The laws the executives seek to change include the recently passed laws in Georgia, to which some corporations have already expressed opposition. The call included companies such as Starbucks, Delta Air Lines, LinkedIn, Levi Straus, Boston Consulting Group, the Atlanta Falcons, and many more, the Washington Post reports.
The executives discussed a variety of methods they could use to pressure states to change their voting laws—ranging from ceasing donations to politicians to delaying investments into specific states. However, no single solution or strategy was agreed to by the leaders, on the call that ran over an hour.
According to Yale professor Jeffrey Sonnenfeld, who was present at the meeting, the discussion shows that corporations "are not intimidated by the flak. They are not going to be cowed" and that they are concerned "that these voting restrictions are based on a flawed premise and are dangerous."
Sonnenfeld said that the point of the call was to unify companies in opposition to the voting laws after many of the corporations involved released their own individual statements regarding Georgia's new election law.
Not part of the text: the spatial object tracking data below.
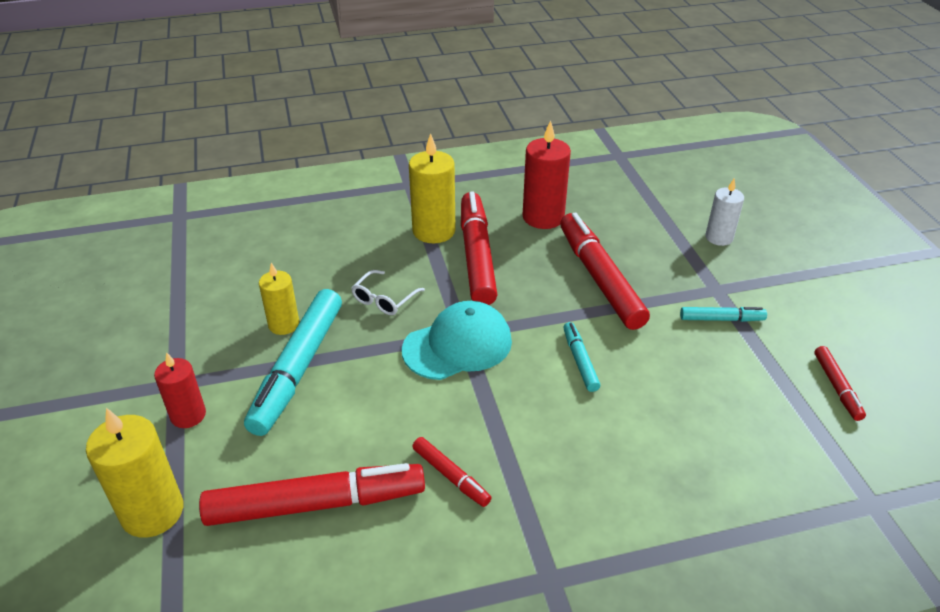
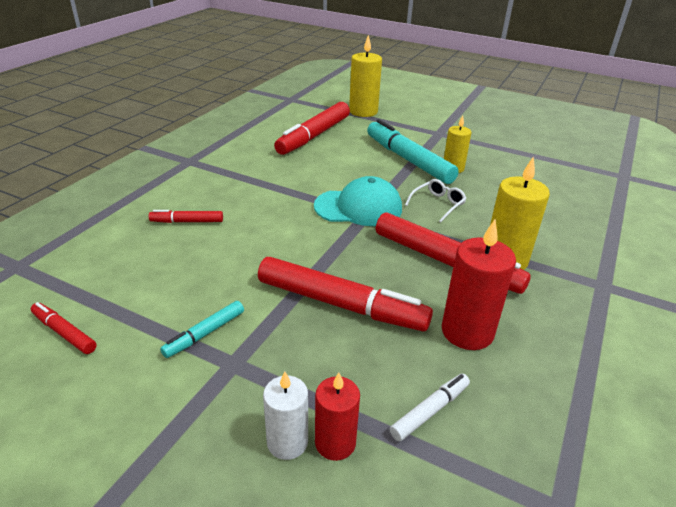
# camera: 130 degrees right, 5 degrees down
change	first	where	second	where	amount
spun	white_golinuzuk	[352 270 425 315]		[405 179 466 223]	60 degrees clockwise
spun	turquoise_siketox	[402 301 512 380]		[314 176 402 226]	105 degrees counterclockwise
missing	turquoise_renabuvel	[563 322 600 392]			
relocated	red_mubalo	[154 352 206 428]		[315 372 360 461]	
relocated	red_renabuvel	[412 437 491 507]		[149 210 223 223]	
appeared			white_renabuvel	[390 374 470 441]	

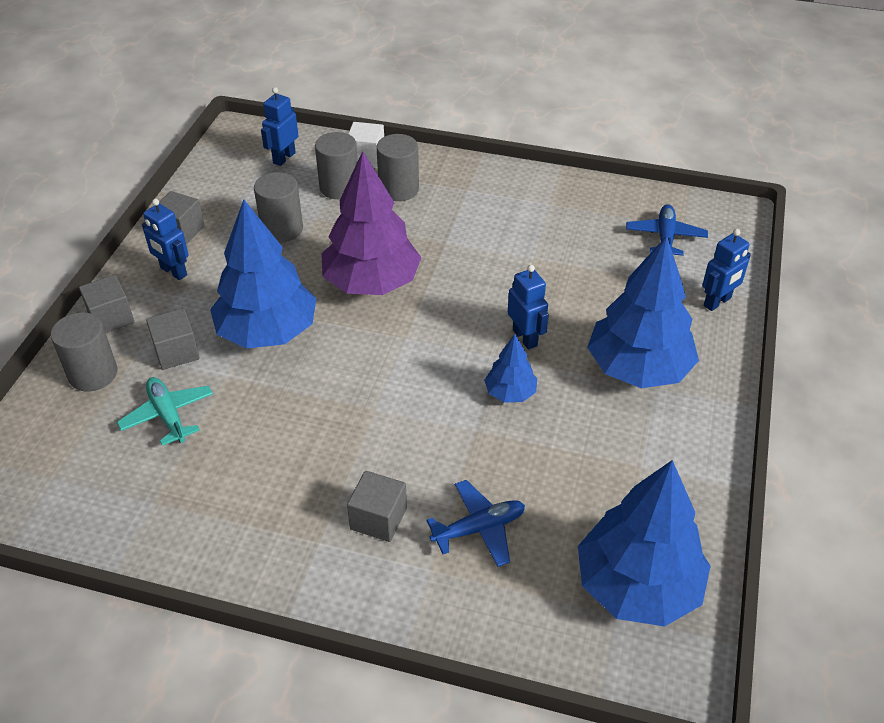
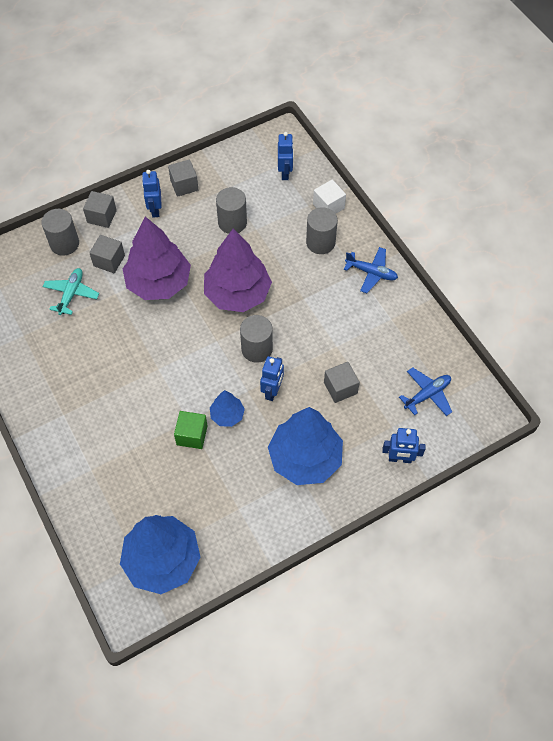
# camera: 45 degrees right, 15 degrees up
change	first	where	second	where	amount
spun	blue_medudogul	[261 87 299 166]		[278 132 294 180]	105 degrees clockwise
relocated	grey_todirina	[315 132 358 199]		[240 315 273 363]	
colour	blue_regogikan	[210 200 316 349]	purple_regogikan	[123 217 191 300]	
relocated	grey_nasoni	[347 471 407 542]		[324 362 360 403]	
relocated	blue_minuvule	[427 480 525 567]		[344 247 398 293]	
appeared			green_nasoni	[174 411 208 449]	

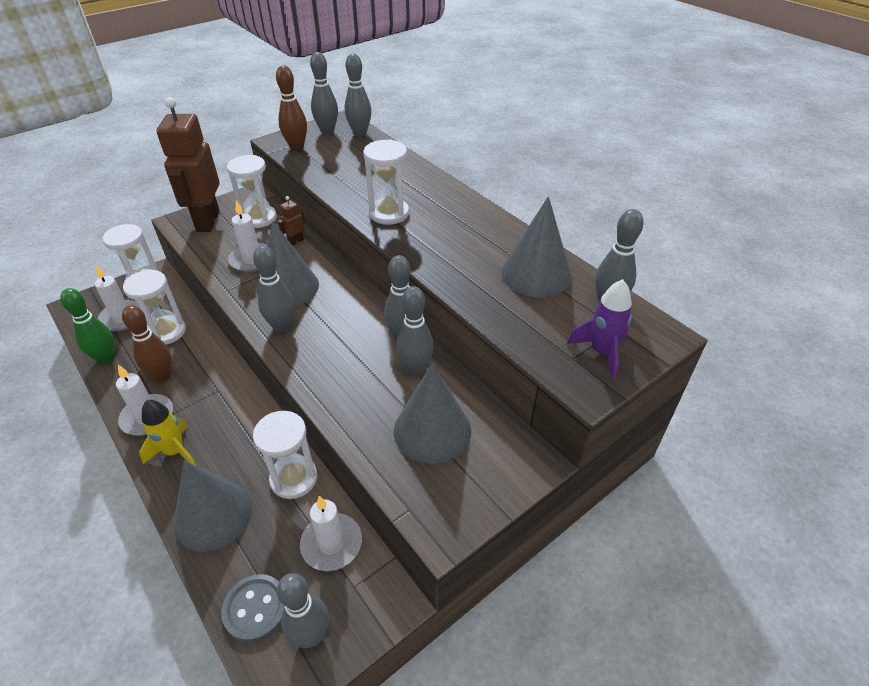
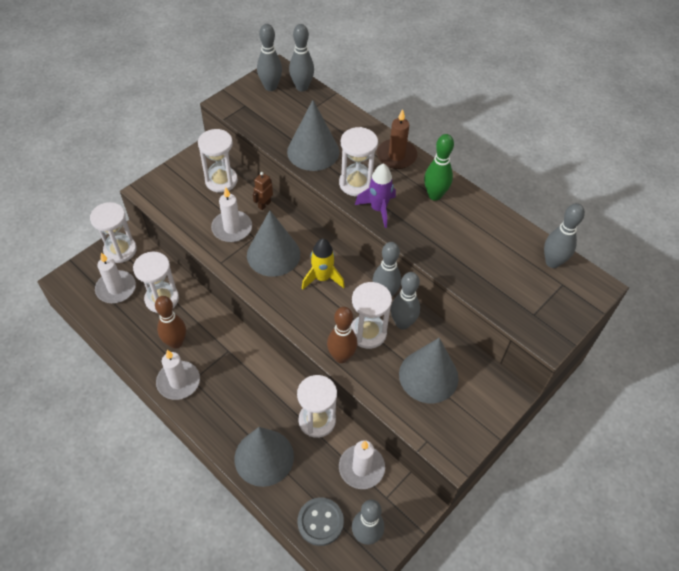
# camera: 10 degrees left, 10 degrees up
change	first	where	second	where	amount
relocated	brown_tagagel	[276 66 307 151]		[327 307 357 363]	
missing	brown_medudogul	[157 97 220 232]			
relocated	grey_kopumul	[501 196 572 297]		[287 100 340 171]	
missing	grey_tagagel	[253 245 294 332]			
relocated	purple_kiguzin	[567 279 632 379]		[355 163 396 228]	
relocated	green_tagagel	[60 288 114 365]		[424 134 454 201]	
relocated	yellow_kiguzin	[139 400 197 466]		[302 238 345 290]	
appeared			brown_mubalo	[377 109 417 169]	
appeared			white_vovenivel	[351 282 392 349]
"There was a defiance of the threats that businesses should stay out of politics," he said. "They were obviously rejecting that even with their presence (on the call). But they were there out of concern about voting restrictions not being in the public interest."
Civic Alliance cofounder Mike Ward, who was also present at the meeting, felt that there was broad consensus among corporate leaders that actions must be taken to change state election laws, "to lean into this, not lean away from this."
Corporations have long played a major role in American politics, a role which has frequently been criticized by liberals in the past. However, in more recent years, conservatives have expressed increasing concern over the role corporations play in politics.
In 2016, for example, a number of corporations threatened to boycott North Carolina after they passed a "bathroom bill" disallowing North Carolinians from using a bathroom not associated with their biological sex. In 2020, as many corporations expressed support for the Black Lives Matter movement, many Republicans expressed frustration, with some raising concern that large corporations with larger bottom lines could afford to survive the wave of rioting and looting which overtook the country while their small business competitors could not.